With these principles in mind, the district court returned to the Tsur defendant's evidentiary objections. Id. at 1303-04. After noting that the plaintiff attached declarations to his surreply that “cure[d] any authentication deficiency that his earlier filings may have contained,” the district court explained that the “[t]he challenged deficiencies . . . may be cured in [the plaintiff's] expert report or other evidence at trial,” and the defendant did not argue that the plaintiff's evidence could not “be submitted in an admissible form at trial.” Id. at 1304 (emphasis added). Based on these observations, the district court overruled the defendant's evidentiary objections.
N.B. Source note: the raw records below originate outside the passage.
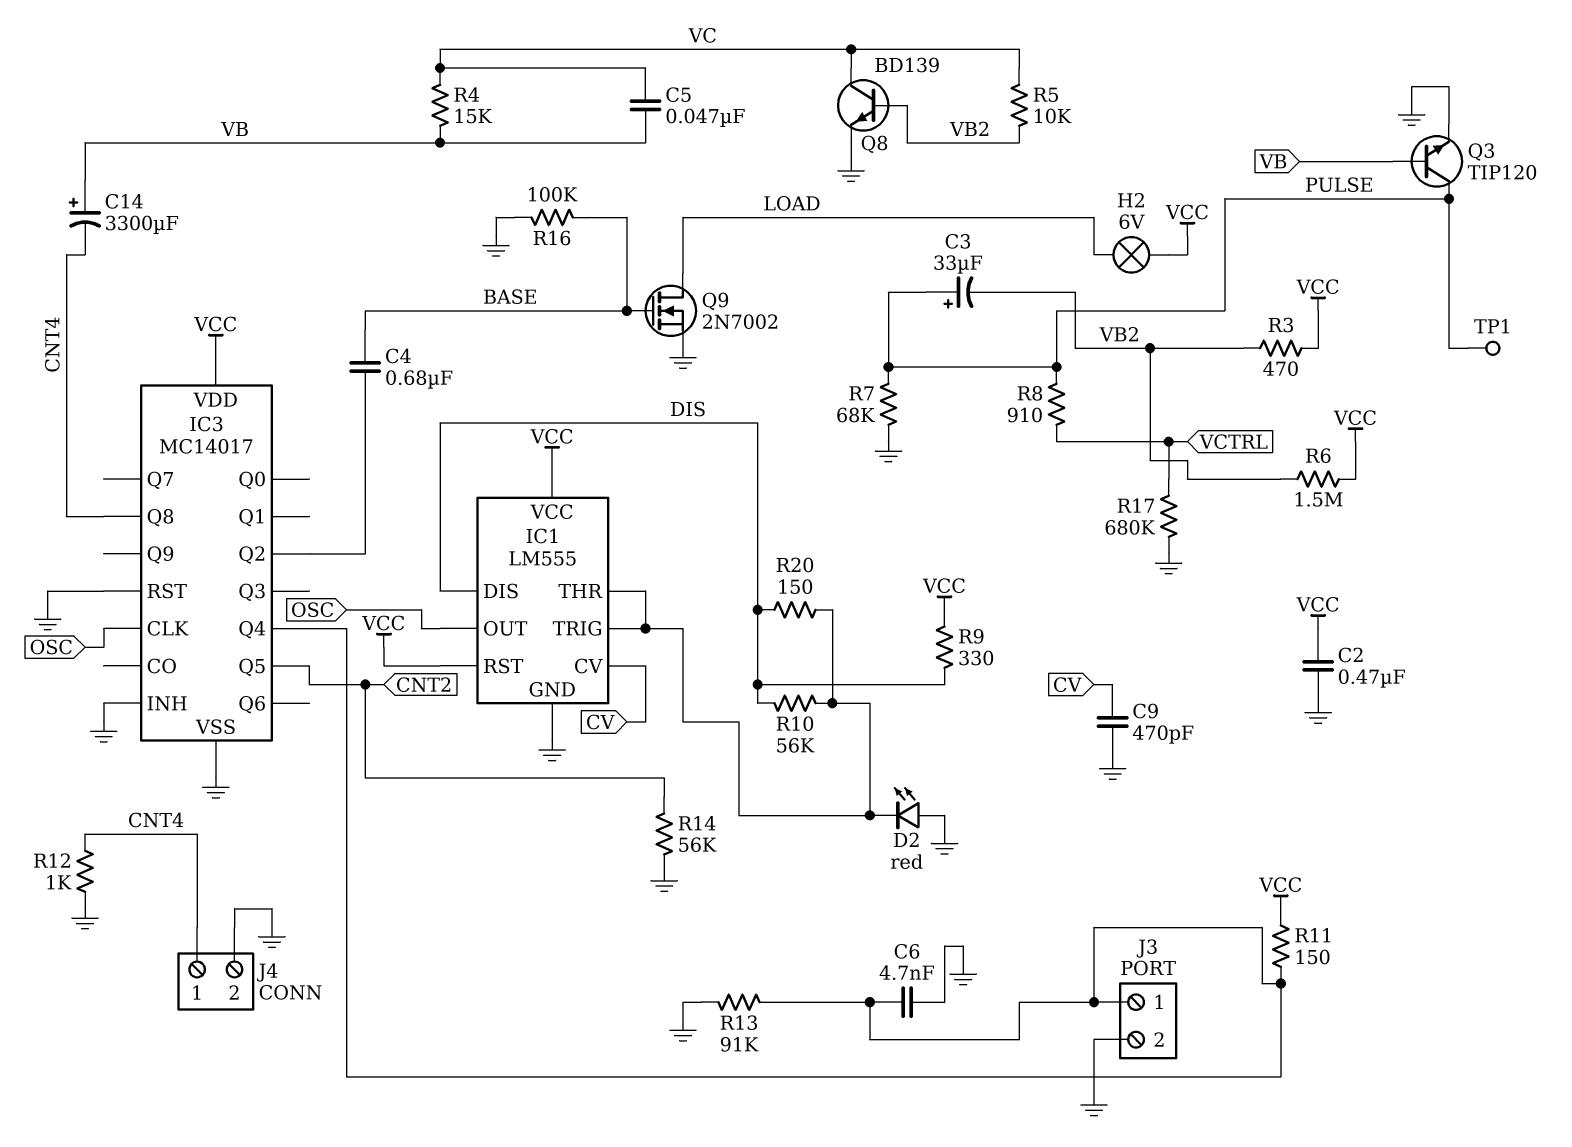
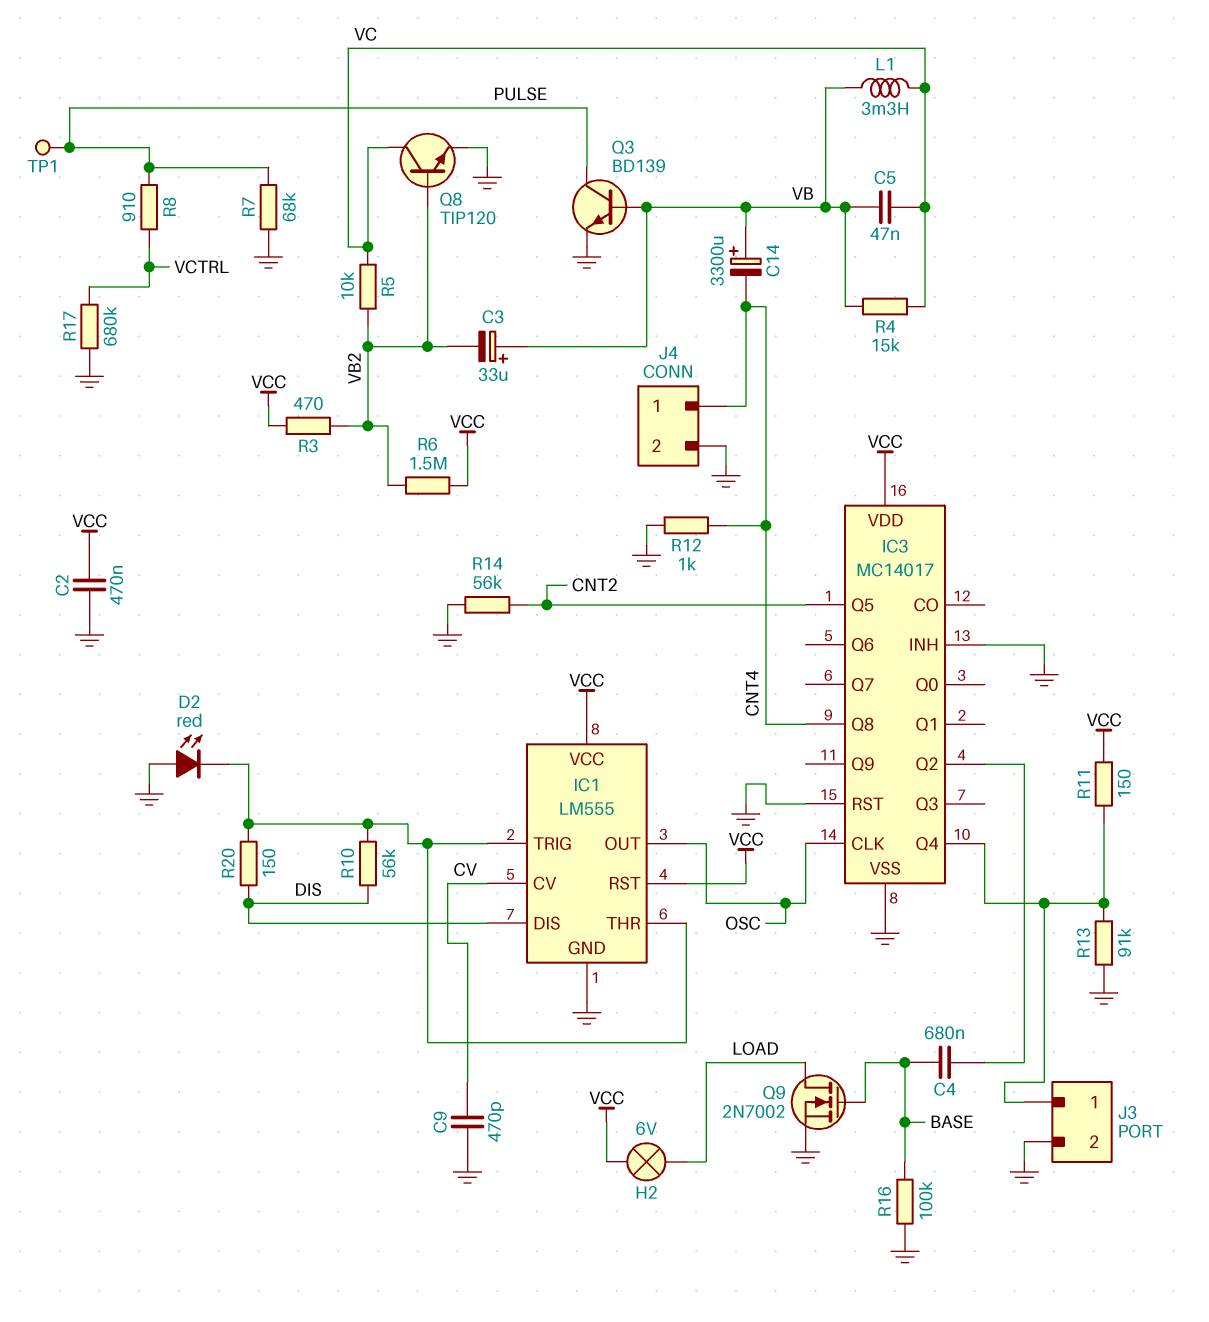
C3: 33uF (plus PULSE, minus VB2) -> 33uF (plus VB, minus VB2)
C6: 4.7nF (GND, IC3/Q4) -> none
L1: none -> 3.3mH (VB, VC)
Q3: NPN TIP120 (B VB, C PULSE, E GND) -> NPN BD139 (B VB, C PULSE, E GND)
Q8: NPN BD139 (B VB2, C VC, E GND) -> NPN TIP120 (B VB2, C VC, E GND)
R9: 330 (DIS, VCC) -> none

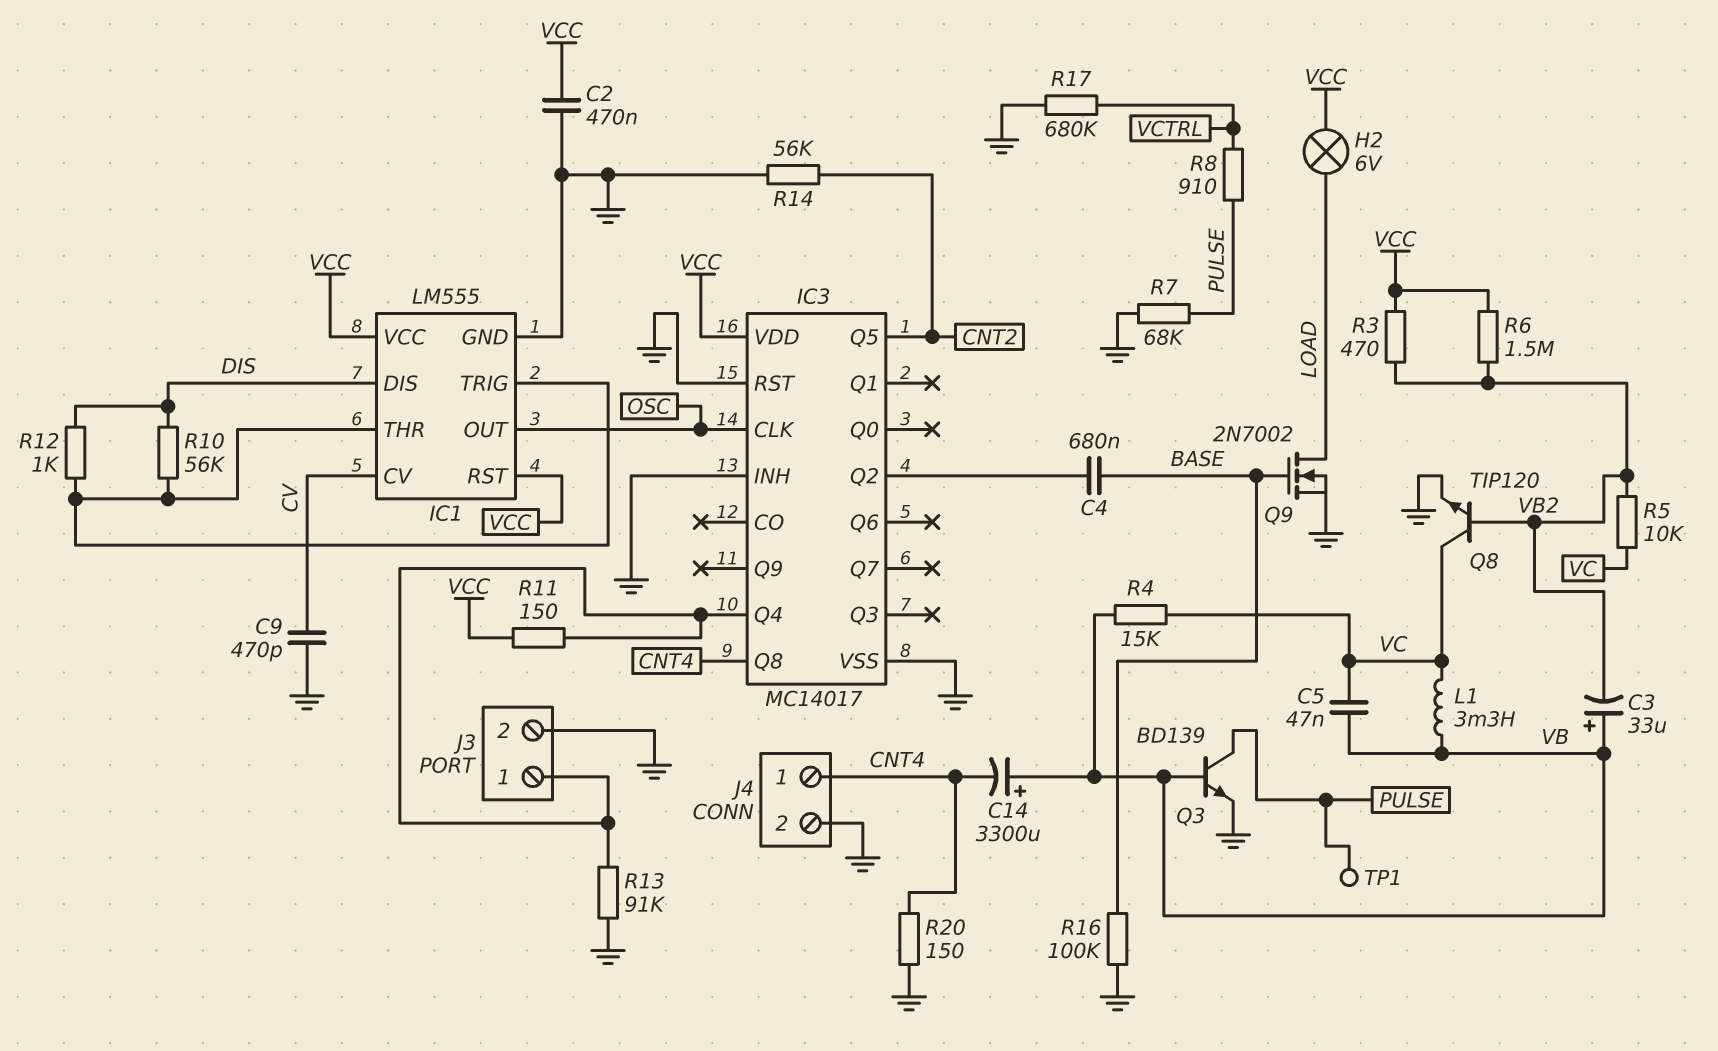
D2: LED red (A GND, K IC1/THR) -> none
R12: 1k (CNT4, GND) -> 1k (DIS, IC1/THR)
R20: 150 (DIS, IC1/THR) -> 150 (CNT4, GND)

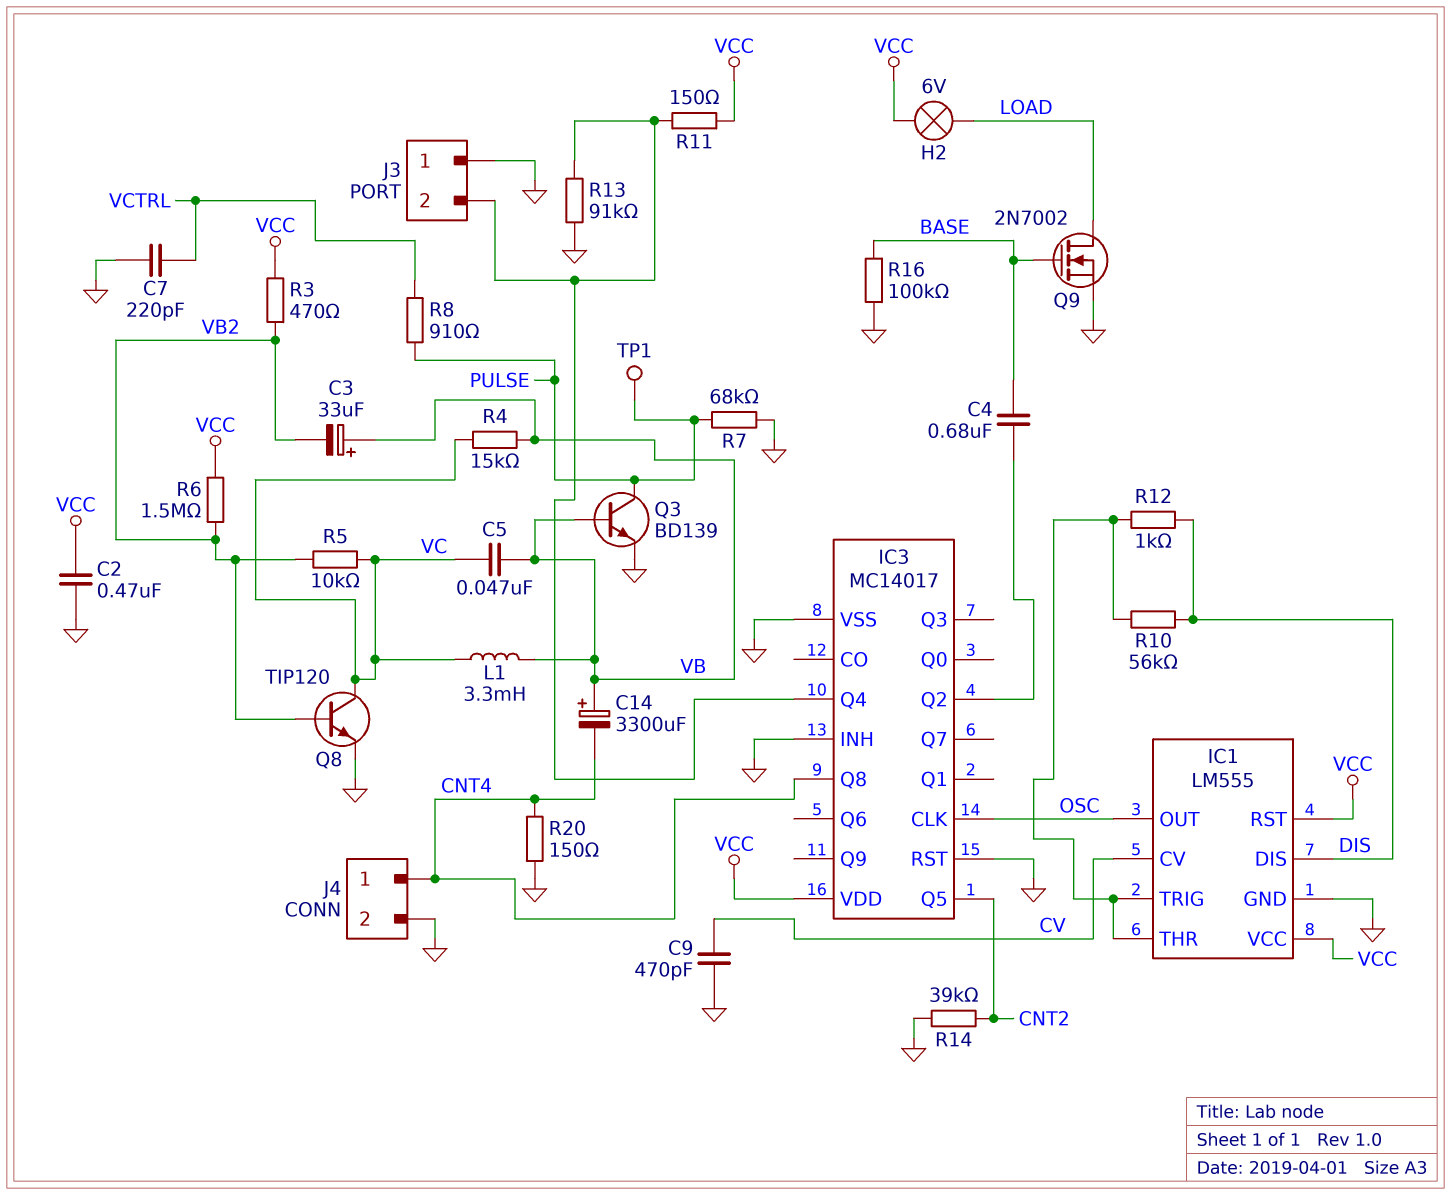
C7: none -> 220pF (GND, VCTRL)
J3 pin 1: IC3/Q4 -> GND
J3 pin 2: GND -> IC3/Q4
R14: 56k (CNT2, GND) -> 39k (CNT2, GND)
R17: 680k (GND, VCTRL) -> none

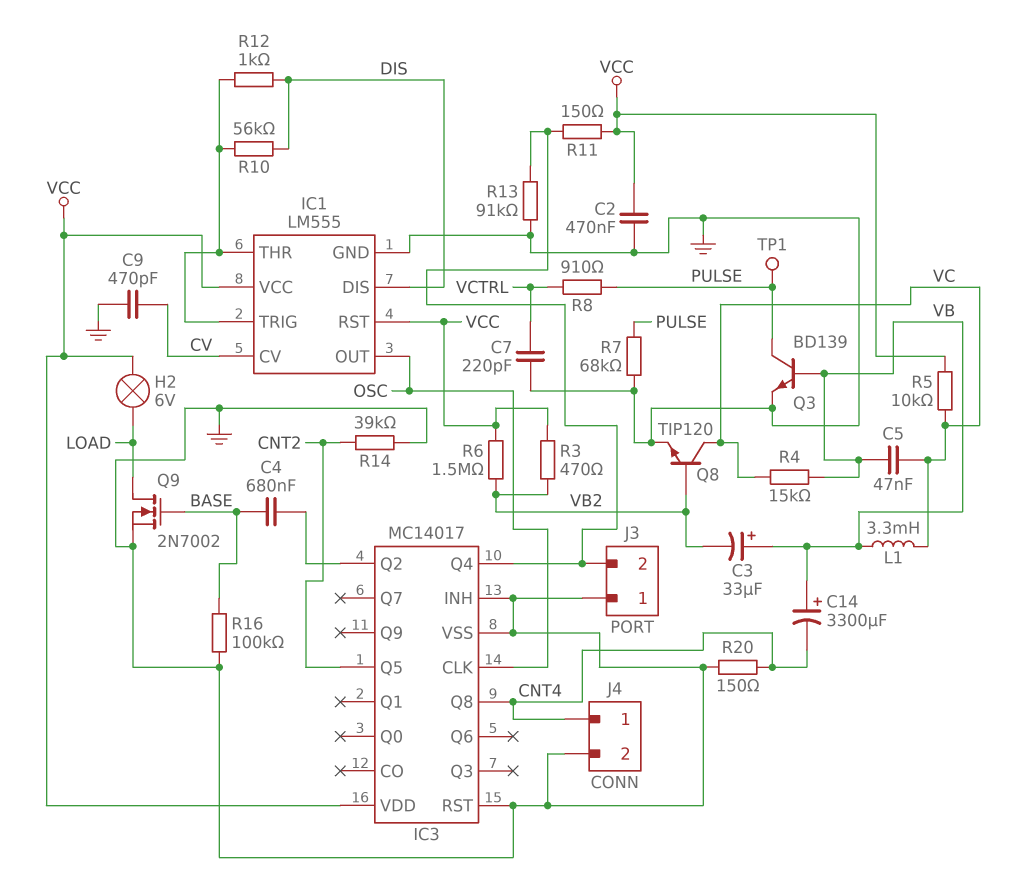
R5: 10k (VB2, VC) -> 10k (VC, VCC)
Id.
Defendant here objects to Plaintiff's evidence (i.e., Exhibit 1, the claim notes that Defendant produced in discovery) on hearsay grounds. (See Def.'s Reply at 4.) In support, Defendant emphasizes that none of the claim note authors have been “established as a person authorized to make statements in a representative capacity for [D]efendant,” and that the claim “notes include numerous examples of hearsay-within-hearsay, such as third-party email messages imported into the notes and summaries of conversations with third parties, all of which are inadmissible.” (Id.) (footnotes omitted). Importantly, however, Defendant does not argue that Plaintiff's evidence could not be submitted in an admissible form or otherwise cured at trial. Thus, consistent with Tsur, the Court overrules Defendant's hearsay objection to Plaintiff's Exhibit 1.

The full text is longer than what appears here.